As to walls, do not use a cold color in a north or shaded room. Make your ceilings lighter in tone than the sidewalls, using a very pale shade of the same color as the sidewalls.


Do not put a spotted (figured) surface on other spotted (figured) surfaces. A plain wallpaper is the proper, because most effective, background for pictures. Avoid the mistake of forgetting that table decoration includes all china, glass, silver and linen used in serving any meal. In attempting the decoration of your dining-room table avoid anything inappropriate to the particular meal to be served and the scale of service. Do not have too many flowers on your table, or flowers not in harmony with the rest of the setting, in variety or color. Do not use peasant china, no matter how decorative in itself, on fine damask or rare lace. By so doing you strike a false note. The background it demands is crash or peasant lace. Avoid crowding your dining table or giving it an air of confusion by the number of things on it, thus destroying the laws of simplicity, line and balance in decoration.
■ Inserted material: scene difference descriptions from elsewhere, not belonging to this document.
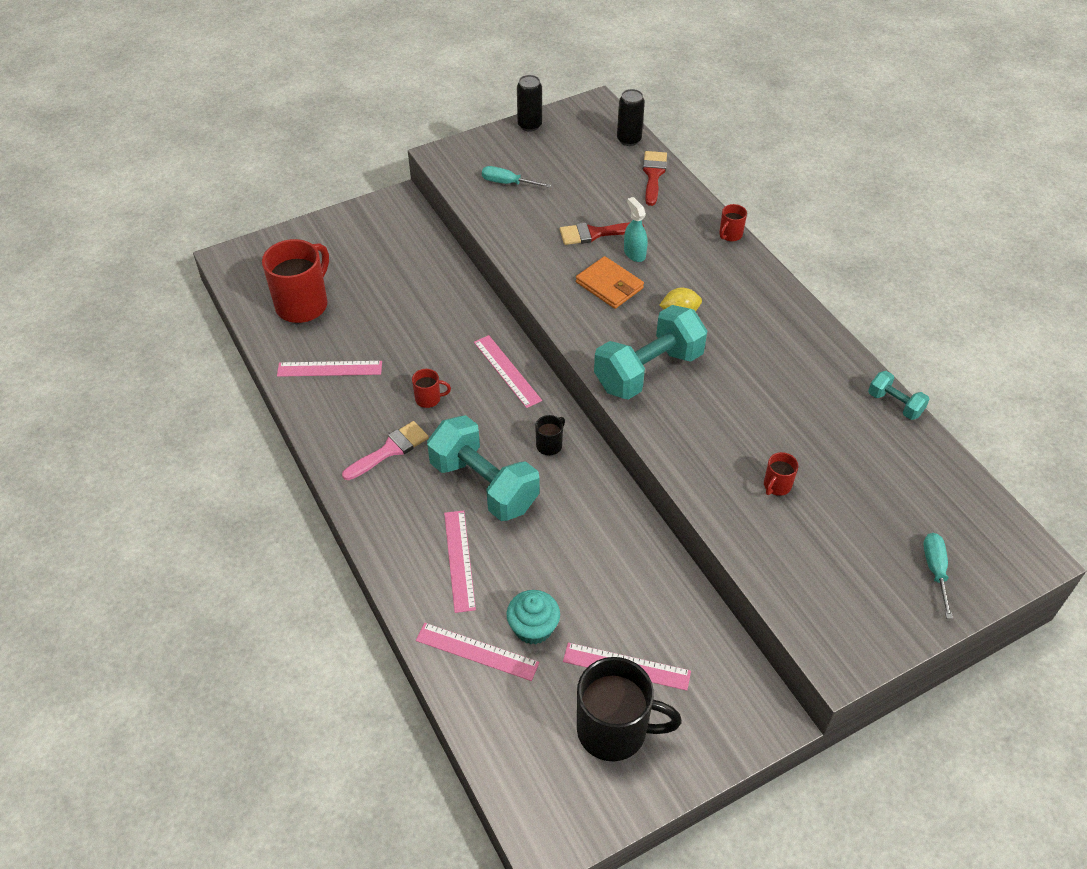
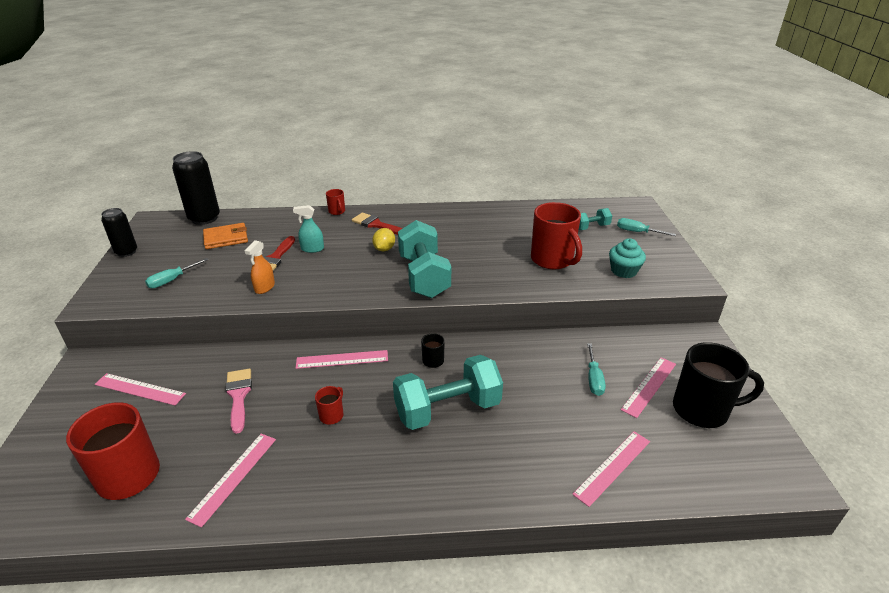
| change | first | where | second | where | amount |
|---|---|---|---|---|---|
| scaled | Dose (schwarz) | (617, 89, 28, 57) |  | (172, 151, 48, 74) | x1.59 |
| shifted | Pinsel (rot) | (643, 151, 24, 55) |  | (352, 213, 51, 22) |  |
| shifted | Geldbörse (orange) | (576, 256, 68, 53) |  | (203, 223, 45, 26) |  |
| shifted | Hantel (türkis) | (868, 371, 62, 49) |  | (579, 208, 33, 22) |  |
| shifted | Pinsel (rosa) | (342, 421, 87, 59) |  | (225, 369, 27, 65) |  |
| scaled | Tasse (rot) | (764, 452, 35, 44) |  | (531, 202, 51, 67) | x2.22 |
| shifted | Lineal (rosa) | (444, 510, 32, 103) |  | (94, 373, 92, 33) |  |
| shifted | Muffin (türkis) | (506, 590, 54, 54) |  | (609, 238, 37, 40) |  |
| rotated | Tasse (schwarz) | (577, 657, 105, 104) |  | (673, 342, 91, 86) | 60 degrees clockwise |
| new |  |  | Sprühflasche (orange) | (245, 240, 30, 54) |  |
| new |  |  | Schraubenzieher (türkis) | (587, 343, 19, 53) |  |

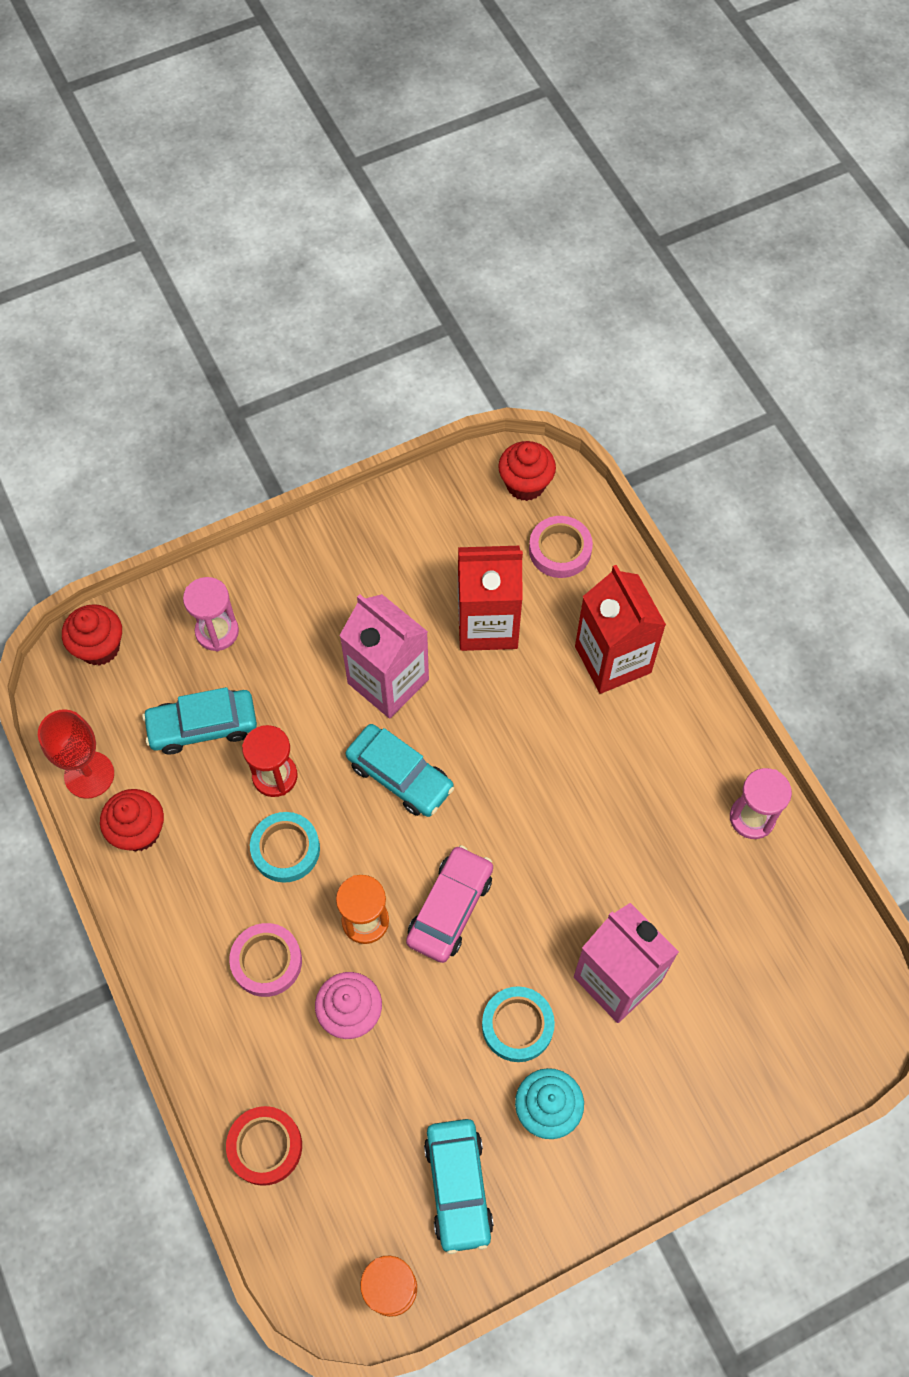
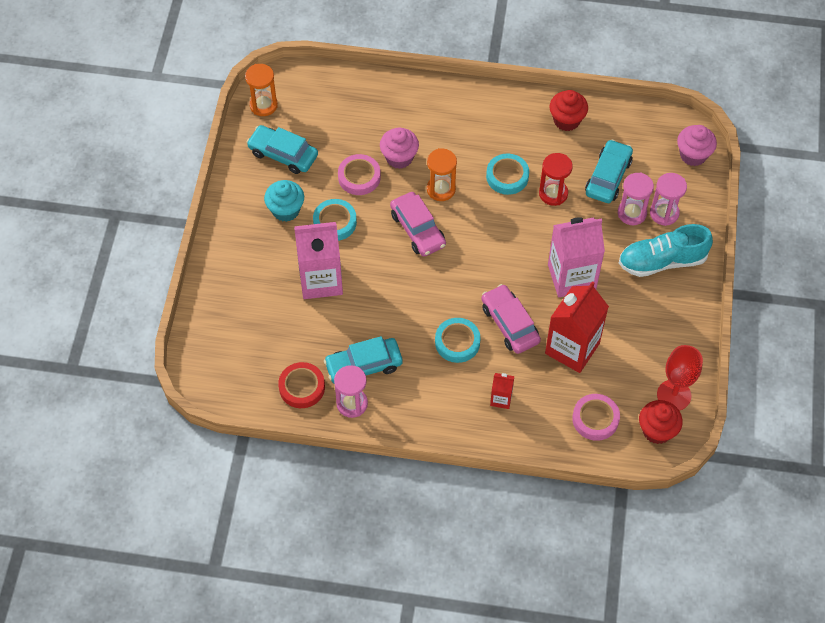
| change | first | where | second | where | amount |
|---|---|---|---|---|---|
| scaled | Getränkekarton (rot) | (575, 565, 91, 129) |  | (490, 373, 24, 36) | x0.47 |
| repainted | Muffin (rot) | (62, 604, 60, 62) | Muffin (rosa) | (677, 125, 40, 41) |  |
| shifted | Kelch (rot) | (38, 709, 76, 90) |  | (657, 345, 46, 66) |  |
| shifted | Auto (türkis) | (346, 724, 108, 93) |  | (324, 336, 79, 47) |  |
| shifted | Klebeband (rosa) | (229, 923, 73, 74) |  | (338, 154, 43, 41) |  |
| shifted | Klebeband (rot) | (226, 1106, 76, 80) |  | (278, 362, 47, 46) |  |
| new |  |  | Sanduhr (rosa) | (618, 173, 36, 52) |  |
| new |  |  | Schuh (türkis) | (619, 224, 94, 53) |  |
| new |  |  | Auto (rosa) | (481, 284, 60, 70) |  |
| new |  |  | Klebeband (türkis) | (435, 318, 46, 45) |  |

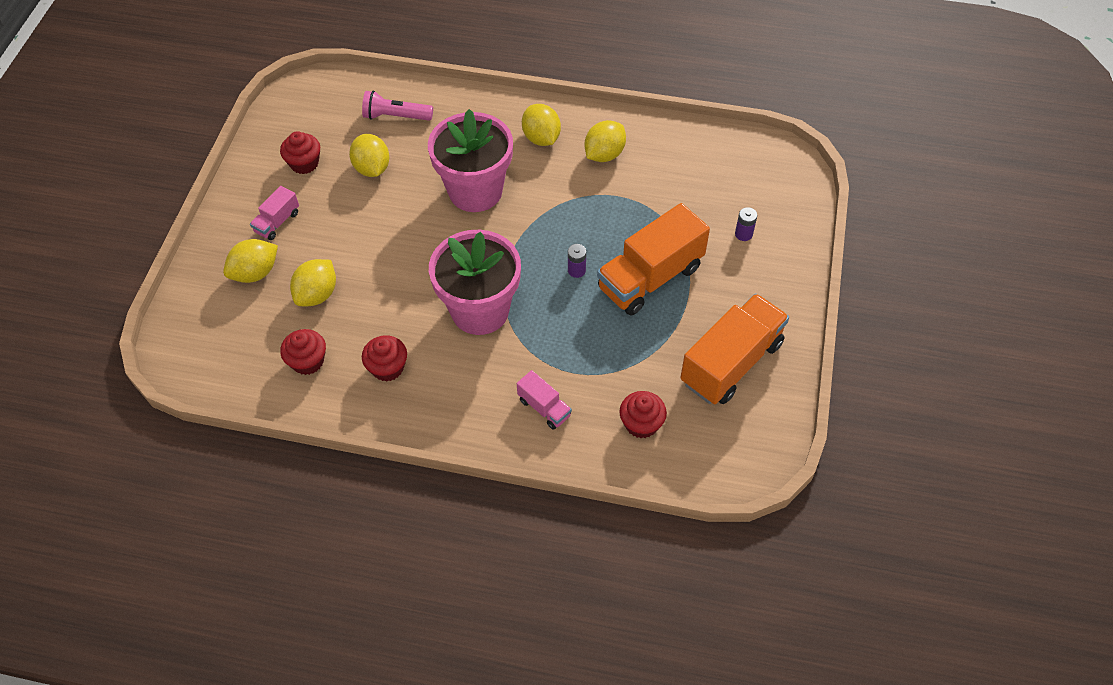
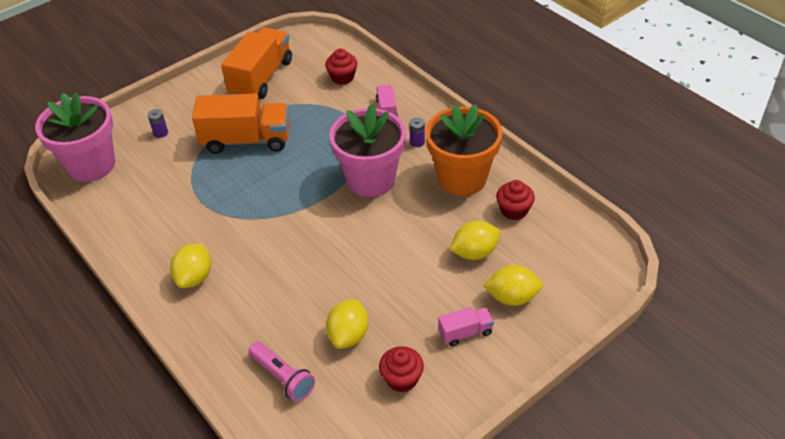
| change | first | where | second | where | amount |
|---|---|---|---|---|---|
| shifted | Blumentopf (rosa) | (428, 109, 85, 103) |  | (35, 92, 80, 90) |  |
| gone | Zitrone (gelb) | (584, 120, 42, 42) |  |  |  |
| shifted | Batterie (lila) | (568, 244, 18, 34) |  | (409, 118, 16, 29) |  |
| rotated | Lastwagen (orange) | (680, 294, 109, 110) |  | (221, 27, 71, 72) | 120 degrees clockwise |
| swapped | Muffin (rot) | (362, 335, 45, 47) | Blumentopf (orange) | (425, 104, 78, 92) |  |

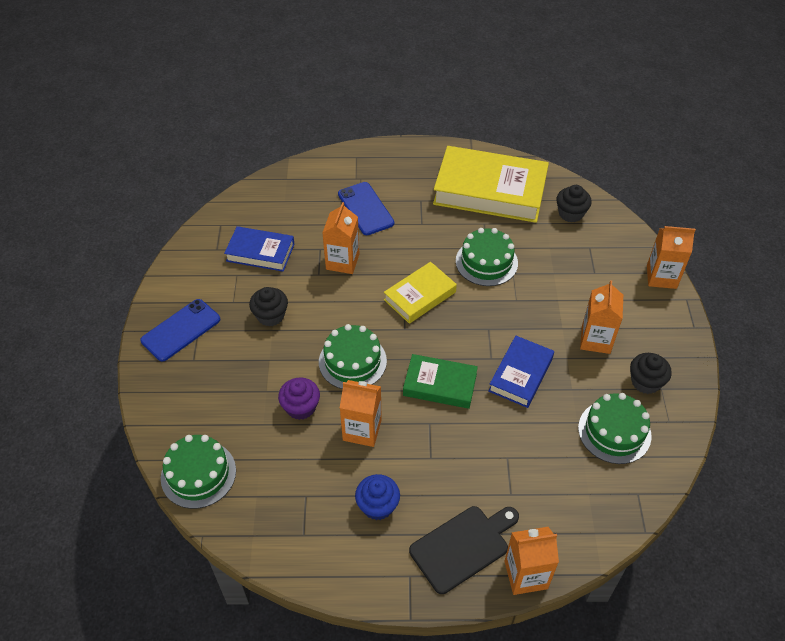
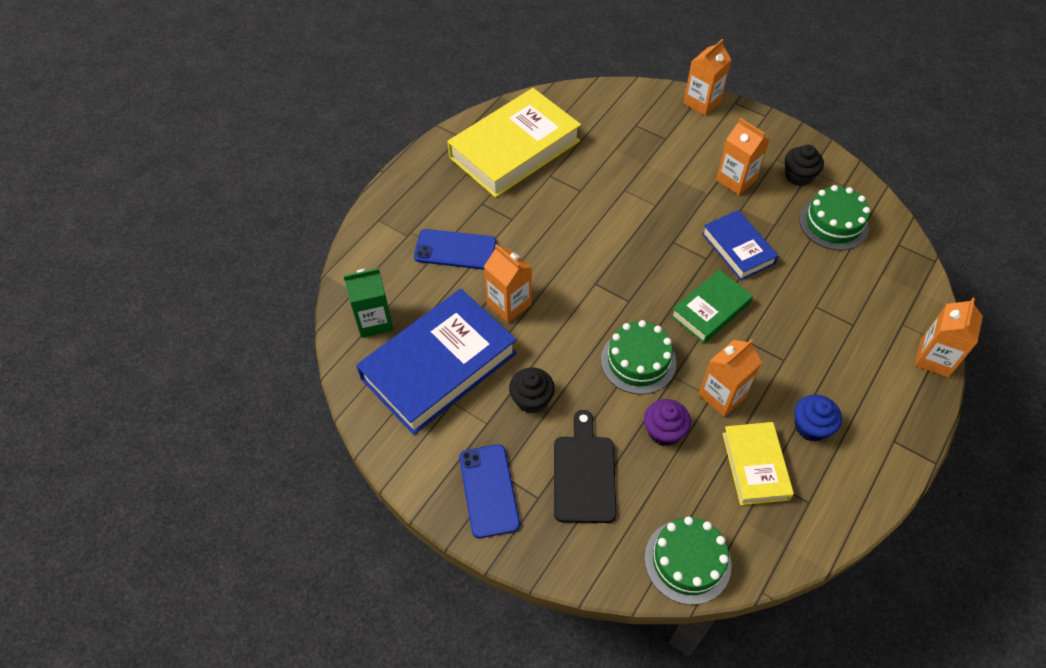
| change | first | where | second | where | amount |
|---|---|---|---|---|---|
| gone | Muffin (schwarz) | (556, 185, 36, 37) |  |  |  |
| scaled | Buch (blau) | (224, 226, 70, 46) |  | (356, 289, 161, 146) | x1.84 |
| gone | Kuchen (grün) | (456, 228, 62, 58) |  |  |  |
| shifted | Buch (gelb) | (384, 262, 73, 62) |  | (722, 422, 72, 83) |  |
| shifted | Schneidebrett (schwarz) | (409, 506, 110, 88) |  | (554, 410, 62, 113) |  |
| new |  |  | Getränkekarton (grün) | (344, 268, 49, 70) |  |

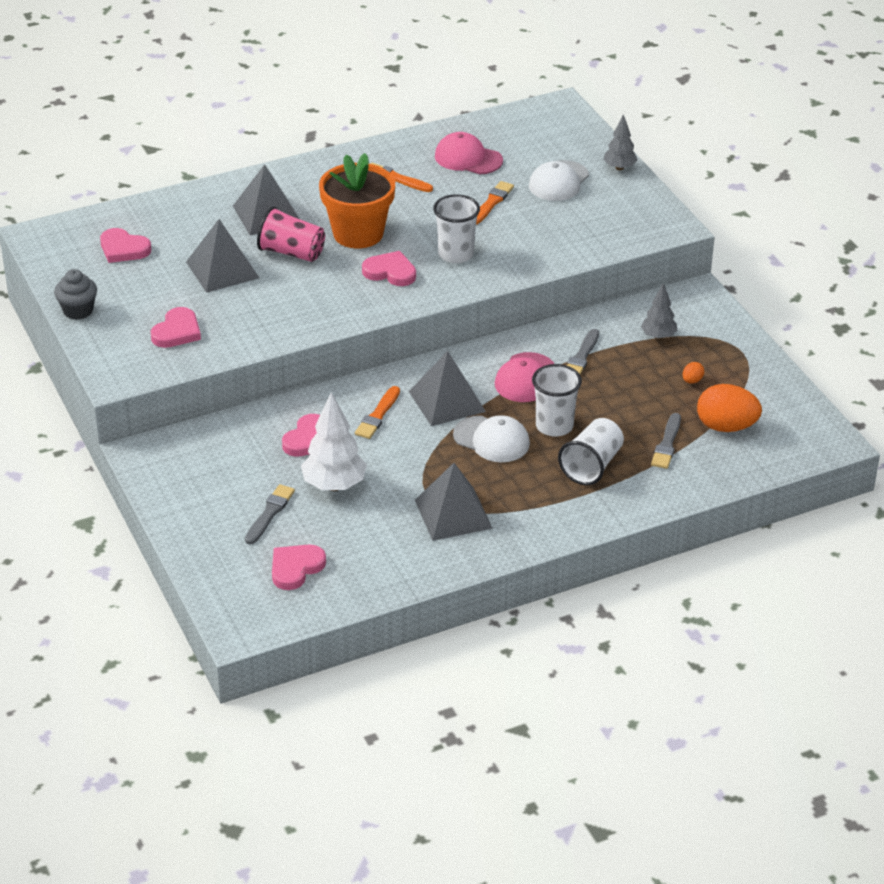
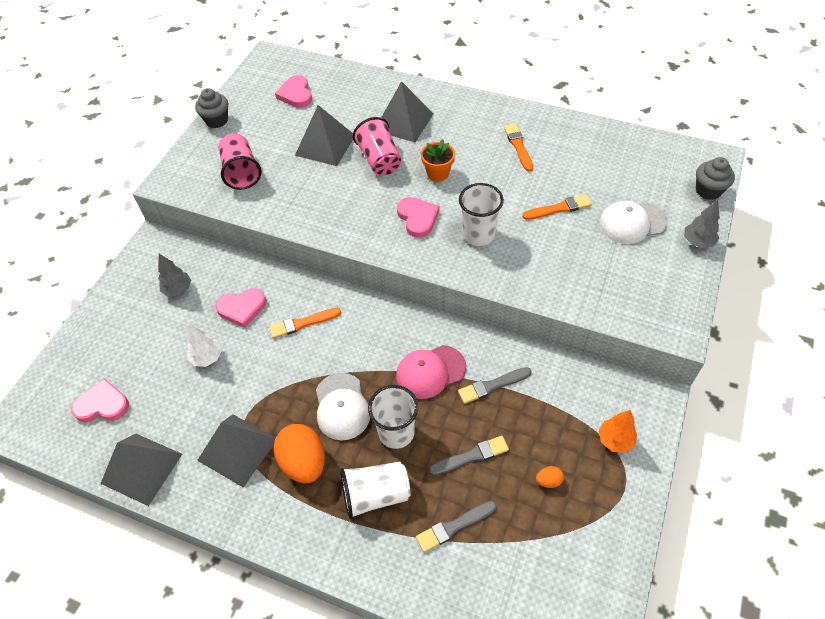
| change | first | where | second | where | amount |
|---|---|---|---|---|---|
| gone | Kappe (rosa) | (435, 132, 68, 42) |  |  |  |
| scaled | Blumentopf (orange) | (319, 153, 76, 95) |  | (421, 139, 34, 42) | x0.52 |
| shifted | Baum (grau) | (641, 283, 36, 57) |  | (158, 254, 33, 43) |  |
| swapped | Herz (rosa) | (151, 307, 50, 41) | Becher (rosa) | (218, 134, 43, 56) |  |
| shifted | Pyramide (grau) | (409, 351, 77, 75) |  | (100, 433, 82, 73) |  |
| shifted | Ei (orange) | (697, 384, 65, 48) |  | (273, 424, 52, 60) |  |
| scaled | Baum (weiß) | (301, 392, 66, 99) |  | (187, 324, 35, 43) | x0.60 |
| shifted | Pinsel (grau) | (245, 484, 50, 60) |  | (429, 436, 80, 39) |  |
| new |  |  | Muffin (grau) | (696, 157, 39, 43) |  |
| new |  |  | Baum (orange) | (598, 410, 39, 43) |  |

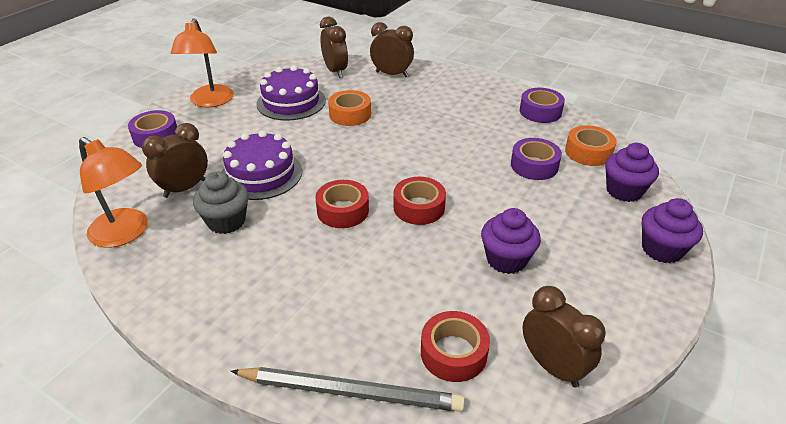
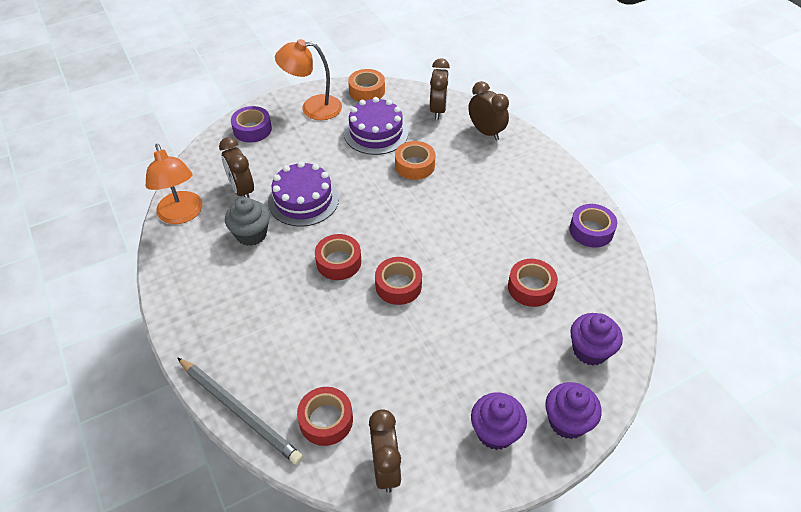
| change | first | where | second | where | amount |
|---|---|---|---|---|---|
| rotated | Lampe (orange) | (171, 18, 63, 90) |  | (275, 39, 67, 81) | 60 degrees clockwise |
| rotated | Wecker (braun) | (142, 123, 66, 75) |  | (219, 137, 35, 61) | 105 degrees counterclockwise |
| shifted | Klebeband (orange) | (565, 125, 51, 41) |  | (348, 69, 37, 32) |  |
| repainted | Klebeband (lila) | (511, 138, 51, 42) | Klebeband (rot) | (508, 259, 50, 48) |  |
| shifted | Muffin (lila) | (481, 208, 60, 66) |  | (471, 393, 56, 57) |  |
Avoid using on your walls as mere decorations articles such as rugs or priests' vestments primarily intended for other purposes. Avoid the misuse of anything in furnishing. It needs only knowledge and patience to find the correct thing for each need. Better do without than employ a makeshift in decorating. Inappropriateness and elaboration can defeat artistic beauty but intelligent elimination never can beware of having about too many vases, or china meant for domestic use. The proper place for table china, no matter how rare it is, is in the dining room. If very valuable, one can keep it in cabinets. Useless bric-a-brac in a dining room looks worse than it does anywhere else.

Your dining room is the best place for any brasses, copper or pewter you may own.
If sitting room and dining-room connect by a wide opening, keep the same color scheme in both, or, in any case, the same depth of color. This gives an effect of space. It is not uncommon when a house is very small, to keep all of the walls and woodwork, and all of the carpets, in exactly the same color and tone. If variety in the color-scheme is desired, it may be introduced by means of cretonnes or silks used for hangings and furniture covers.

Avoid the use of thin, old silks on sofas or chair seats. Avoid too cheap materials for curtains or chair covers, as they will surely fade.
Avoid too many small rugs in a room. This gives an impression of restless disorder and interferes with the architect's lines.

Do not place your rugs at strange angles; but let them follow the lines of the walls.
Avoid placing ornaments or photographs on a piano, which is in sufficiently good condition to be used. Avoid the chance of ludicrous effects. For example, keep a plain background behind your piano. Make sure that, when listening to music you are not distracted by seeing a bewildering section of a picture above the pianist's head, or a silly little vase dodging, as he moves, in front of, above, or below his nose! Avoid placing vases, or a clock, against a chimneypiece already elaborately decorated by the architect, as a part of his scheme in using the moulding of panel to frame a painting over the mantel. In the old palaces one sees that a bit of undecorated background is provided between mantel and the architect's decoration. If your room has a long wall space, furnish it with a large cabinet or console, or a sofa and two chairs.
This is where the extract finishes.